Only one or two written reviews. I tried one a few days in and was impressed. I had planned on reviewing it right away and then I got sick. Therefore, there is only 30+ naked humidor days on this stick. Hey, I’m getting broken in here after being away…so, work with me.

My only hesitation is I’ve not smoked a big Torpedo like this baby since I’ve gotten well. I may transcend several stages of unbecoming behavior. I’ve donned my crash helmet, with the added protection of thick aluminum foil, and confirmed that my seat belts are in place.

APPEARANCE:
With its minor issues of awkward veins permeating the stick, I find it quite gorgeous. In plain room light, the wrapper glistens with oiliness. It is very toothy like your cat’s tongue. Seams are tight. The cap looks good. The press has rounded corners. But in bright light, the wrapper gives off hues of rust, burnt umber, and an appealing mottling of dark and light shadows. A pretty cigar. And no skulls!

SMELL THE GLOVE:
The aromas aren’t barn burners. All faint and requiring significant focus to pick them out…milk chocolate, creaminess, dried fruit, mild black pepper, cedar, barnyard, blackberries, malt, and a bit of butterscotch.

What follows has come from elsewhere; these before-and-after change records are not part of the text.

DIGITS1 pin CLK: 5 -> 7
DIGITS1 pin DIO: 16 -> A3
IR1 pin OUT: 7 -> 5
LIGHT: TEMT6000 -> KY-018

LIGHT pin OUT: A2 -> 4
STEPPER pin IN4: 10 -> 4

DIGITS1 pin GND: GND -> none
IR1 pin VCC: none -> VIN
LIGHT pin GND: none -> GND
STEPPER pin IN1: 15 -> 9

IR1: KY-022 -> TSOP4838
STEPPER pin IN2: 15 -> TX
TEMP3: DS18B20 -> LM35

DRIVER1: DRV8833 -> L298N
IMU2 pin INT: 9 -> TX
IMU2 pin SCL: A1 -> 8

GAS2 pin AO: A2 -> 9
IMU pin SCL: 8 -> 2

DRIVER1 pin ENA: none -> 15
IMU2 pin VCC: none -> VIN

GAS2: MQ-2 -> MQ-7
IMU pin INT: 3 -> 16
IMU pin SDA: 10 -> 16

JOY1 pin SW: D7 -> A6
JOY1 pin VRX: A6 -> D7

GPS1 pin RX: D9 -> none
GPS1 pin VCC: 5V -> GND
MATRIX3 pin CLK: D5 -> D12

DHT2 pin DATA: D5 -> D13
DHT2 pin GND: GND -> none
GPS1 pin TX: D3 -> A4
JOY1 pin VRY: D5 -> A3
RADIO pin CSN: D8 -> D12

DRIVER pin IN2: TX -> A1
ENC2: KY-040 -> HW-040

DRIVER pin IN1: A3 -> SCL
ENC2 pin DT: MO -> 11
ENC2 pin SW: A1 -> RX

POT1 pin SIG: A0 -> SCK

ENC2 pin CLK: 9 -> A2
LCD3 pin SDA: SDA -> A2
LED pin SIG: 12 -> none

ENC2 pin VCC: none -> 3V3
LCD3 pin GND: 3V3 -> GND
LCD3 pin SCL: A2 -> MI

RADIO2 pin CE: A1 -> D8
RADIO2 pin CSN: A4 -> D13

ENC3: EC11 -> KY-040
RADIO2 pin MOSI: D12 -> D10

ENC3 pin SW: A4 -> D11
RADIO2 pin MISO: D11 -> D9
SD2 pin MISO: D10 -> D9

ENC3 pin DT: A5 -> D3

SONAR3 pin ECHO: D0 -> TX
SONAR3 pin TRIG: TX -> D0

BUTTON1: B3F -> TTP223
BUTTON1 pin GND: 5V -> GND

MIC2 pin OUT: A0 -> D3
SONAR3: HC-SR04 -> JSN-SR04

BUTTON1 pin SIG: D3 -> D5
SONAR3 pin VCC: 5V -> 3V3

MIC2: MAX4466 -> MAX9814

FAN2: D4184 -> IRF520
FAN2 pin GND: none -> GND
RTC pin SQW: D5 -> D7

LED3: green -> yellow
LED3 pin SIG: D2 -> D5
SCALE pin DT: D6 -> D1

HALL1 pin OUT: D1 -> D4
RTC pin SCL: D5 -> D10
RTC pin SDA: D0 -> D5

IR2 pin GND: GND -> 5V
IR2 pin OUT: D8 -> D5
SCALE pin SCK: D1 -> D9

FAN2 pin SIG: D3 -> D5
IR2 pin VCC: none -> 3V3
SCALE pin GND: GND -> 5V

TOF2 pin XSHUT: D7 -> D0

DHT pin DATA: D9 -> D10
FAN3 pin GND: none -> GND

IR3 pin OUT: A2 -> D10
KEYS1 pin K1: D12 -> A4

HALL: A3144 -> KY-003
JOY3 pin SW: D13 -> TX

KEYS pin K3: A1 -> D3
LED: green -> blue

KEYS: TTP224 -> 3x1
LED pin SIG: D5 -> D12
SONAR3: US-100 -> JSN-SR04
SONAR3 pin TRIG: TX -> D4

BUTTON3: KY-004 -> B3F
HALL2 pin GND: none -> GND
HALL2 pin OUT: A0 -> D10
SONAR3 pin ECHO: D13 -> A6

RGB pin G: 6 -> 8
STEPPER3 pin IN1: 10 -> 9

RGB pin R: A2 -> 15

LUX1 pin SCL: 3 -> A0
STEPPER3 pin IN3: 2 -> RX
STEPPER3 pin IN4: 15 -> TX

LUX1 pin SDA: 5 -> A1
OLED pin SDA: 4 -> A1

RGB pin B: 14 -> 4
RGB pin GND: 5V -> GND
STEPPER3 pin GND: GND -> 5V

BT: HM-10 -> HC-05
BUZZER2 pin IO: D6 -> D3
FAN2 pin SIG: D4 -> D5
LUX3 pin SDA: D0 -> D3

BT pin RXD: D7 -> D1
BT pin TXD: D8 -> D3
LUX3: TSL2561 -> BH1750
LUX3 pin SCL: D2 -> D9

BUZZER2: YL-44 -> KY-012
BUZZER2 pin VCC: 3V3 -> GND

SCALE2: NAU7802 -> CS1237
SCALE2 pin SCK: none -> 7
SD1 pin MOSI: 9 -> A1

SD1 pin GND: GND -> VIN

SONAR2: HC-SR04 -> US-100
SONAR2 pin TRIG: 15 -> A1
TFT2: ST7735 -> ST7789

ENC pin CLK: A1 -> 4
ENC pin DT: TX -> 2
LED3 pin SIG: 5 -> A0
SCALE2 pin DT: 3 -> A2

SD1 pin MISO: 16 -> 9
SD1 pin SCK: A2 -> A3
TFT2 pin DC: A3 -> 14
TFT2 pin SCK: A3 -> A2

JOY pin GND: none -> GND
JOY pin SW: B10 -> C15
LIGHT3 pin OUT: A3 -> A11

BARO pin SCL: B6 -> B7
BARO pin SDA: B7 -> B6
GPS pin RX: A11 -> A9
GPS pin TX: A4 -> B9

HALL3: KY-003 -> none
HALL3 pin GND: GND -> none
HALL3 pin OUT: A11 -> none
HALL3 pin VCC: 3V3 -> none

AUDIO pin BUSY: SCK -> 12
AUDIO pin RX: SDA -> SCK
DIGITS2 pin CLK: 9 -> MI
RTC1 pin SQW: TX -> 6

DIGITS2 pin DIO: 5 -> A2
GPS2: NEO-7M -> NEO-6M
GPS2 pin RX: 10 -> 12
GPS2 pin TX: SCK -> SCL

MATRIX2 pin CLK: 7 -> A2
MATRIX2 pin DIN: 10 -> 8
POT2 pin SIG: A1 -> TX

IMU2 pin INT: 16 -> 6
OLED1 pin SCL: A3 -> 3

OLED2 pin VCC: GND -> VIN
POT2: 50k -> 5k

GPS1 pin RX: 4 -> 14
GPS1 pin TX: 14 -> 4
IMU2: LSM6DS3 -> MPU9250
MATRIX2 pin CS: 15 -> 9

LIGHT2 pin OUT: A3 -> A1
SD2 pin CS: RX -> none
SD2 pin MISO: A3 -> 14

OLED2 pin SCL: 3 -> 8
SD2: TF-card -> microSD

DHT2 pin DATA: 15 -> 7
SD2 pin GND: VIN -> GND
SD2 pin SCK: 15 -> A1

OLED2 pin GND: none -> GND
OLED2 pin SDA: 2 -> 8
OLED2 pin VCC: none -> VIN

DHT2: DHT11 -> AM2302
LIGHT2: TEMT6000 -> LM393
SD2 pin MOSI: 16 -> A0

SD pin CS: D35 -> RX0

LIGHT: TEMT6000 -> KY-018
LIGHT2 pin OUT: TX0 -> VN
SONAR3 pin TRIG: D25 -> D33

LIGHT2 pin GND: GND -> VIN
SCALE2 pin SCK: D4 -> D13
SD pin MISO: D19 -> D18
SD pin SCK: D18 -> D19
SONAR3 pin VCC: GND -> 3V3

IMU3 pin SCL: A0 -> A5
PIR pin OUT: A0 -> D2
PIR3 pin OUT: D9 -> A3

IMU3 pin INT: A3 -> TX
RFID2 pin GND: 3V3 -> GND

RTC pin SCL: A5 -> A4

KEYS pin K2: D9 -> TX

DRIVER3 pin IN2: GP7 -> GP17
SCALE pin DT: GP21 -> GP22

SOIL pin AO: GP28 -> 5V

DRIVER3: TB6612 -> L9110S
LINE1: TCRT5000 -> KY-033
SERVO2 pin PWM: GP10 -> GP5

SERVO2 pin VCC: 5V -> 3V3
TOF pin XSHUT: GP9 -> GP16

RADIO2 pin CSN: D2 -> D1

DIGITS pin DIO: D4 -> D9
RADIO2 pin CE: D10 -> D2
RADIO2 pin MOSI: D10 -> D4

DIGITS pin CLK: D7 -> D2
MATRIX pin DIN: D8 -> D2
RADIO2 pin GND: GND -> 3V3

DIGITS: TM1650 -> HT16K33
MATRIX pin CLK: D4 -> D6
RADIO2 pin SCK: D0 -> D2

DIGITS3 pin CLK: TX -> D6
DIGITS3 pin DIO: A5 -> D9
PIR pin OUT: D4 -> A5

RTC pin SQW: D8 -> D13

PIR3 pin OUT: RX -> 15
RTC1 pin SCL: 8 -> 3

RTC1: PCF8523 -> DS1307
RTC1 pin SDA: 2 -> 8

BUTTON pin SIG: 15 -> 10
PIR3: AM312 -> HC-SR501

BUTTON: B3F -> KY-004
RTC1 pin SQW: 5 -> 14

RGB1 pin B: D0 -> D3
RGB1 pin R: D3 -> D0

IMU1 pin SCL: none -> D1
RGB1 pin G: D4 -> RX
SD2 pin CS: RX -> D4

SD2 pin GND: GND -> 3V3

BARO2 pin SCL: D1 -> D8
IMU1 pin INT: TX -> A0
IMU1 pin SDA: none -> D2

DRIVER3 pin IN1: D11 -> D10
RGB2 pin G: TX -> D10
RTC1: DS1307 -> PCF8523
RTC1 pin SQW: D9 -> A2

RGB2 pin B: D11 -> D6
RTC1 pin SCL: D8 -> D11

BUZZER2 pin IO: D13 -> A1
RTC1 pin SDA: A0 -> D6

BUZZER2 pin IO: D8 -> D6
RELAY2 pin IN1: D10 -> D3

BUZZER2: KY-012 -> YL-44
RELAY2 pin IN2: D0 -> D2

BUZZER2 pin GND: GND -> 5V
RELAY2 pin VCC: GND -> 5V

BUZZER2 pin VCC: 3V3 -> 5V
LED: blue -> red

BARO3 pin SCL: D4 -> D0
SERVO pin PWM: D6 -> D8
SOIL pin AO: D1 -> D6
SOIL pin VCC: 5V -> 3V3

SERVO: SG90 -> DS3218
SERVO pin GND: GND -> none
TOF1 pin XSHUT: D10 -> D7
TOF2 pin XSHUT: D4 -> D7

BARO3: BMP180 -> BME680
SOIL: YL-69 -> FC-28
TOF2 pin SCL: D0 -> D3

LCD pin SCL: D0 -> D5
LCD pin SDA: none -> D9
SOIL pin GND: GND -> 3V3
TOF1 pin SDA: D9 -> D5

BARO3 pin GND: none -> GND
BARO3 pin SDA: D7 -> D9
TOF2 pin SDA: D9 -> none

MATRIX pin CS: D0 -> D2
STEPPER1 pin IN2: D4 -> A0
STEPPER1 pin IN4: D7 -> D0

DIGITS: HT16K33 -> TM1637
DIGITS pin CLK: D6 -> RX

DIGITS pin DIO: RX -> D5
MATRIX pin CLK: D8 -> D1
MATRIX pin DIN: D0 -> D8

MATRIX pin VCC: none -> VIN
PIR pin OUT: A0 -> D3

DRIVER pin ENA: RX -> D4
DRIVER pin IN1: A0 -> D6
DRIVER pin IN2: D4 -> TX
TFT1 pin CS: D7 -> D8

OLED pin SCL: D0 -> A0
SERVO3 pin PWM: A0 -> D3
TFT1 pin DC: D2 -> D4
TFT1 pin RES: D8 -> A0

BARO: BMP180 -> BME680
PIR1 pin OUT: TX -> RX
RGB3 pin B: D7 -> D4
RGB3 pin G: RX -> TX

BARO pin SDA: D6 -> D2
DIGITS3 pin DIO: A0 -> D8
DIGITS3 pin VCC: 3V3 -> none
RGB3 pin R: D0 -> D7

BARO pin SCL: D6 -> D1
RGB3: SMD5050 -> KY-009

The cold draw presents flavors of rich and creamy milk chocolate, black pepper, cedar, malt, raisins, a lemon twist, a hint of black licorice, and espresso.

FIRST THIRD:
The flow of air in this tightly packed cigar is flawless. I peel my PerfecDraw draw adjustment tool out of my craw (“The Craw! Not the Craw!). I mean, really…a “Get Smart” reference no one will get? What is wrong with me?

Light ‘er up.
Oh, this is nice. A hint of complexity on the first puff. Nice. The richness of the tobacco is the flavor of the minute. Most multi-country tobacco filled cigars seem to be a joke. Especially, the expensive ones. Not so here…I can taste a wide swath of flavors that emanate from what appears to be a perfect choice of leaves.

I was right about this cigar. It tasted great nearly ROTT and now with a month, or so, on it, it is a showoff. A subtle cadence of mild black pepper, creaminess, caramel, chocolate, citrus hints, malt, and small notes of unidentifiable flavors that work as a team to flummox my palate.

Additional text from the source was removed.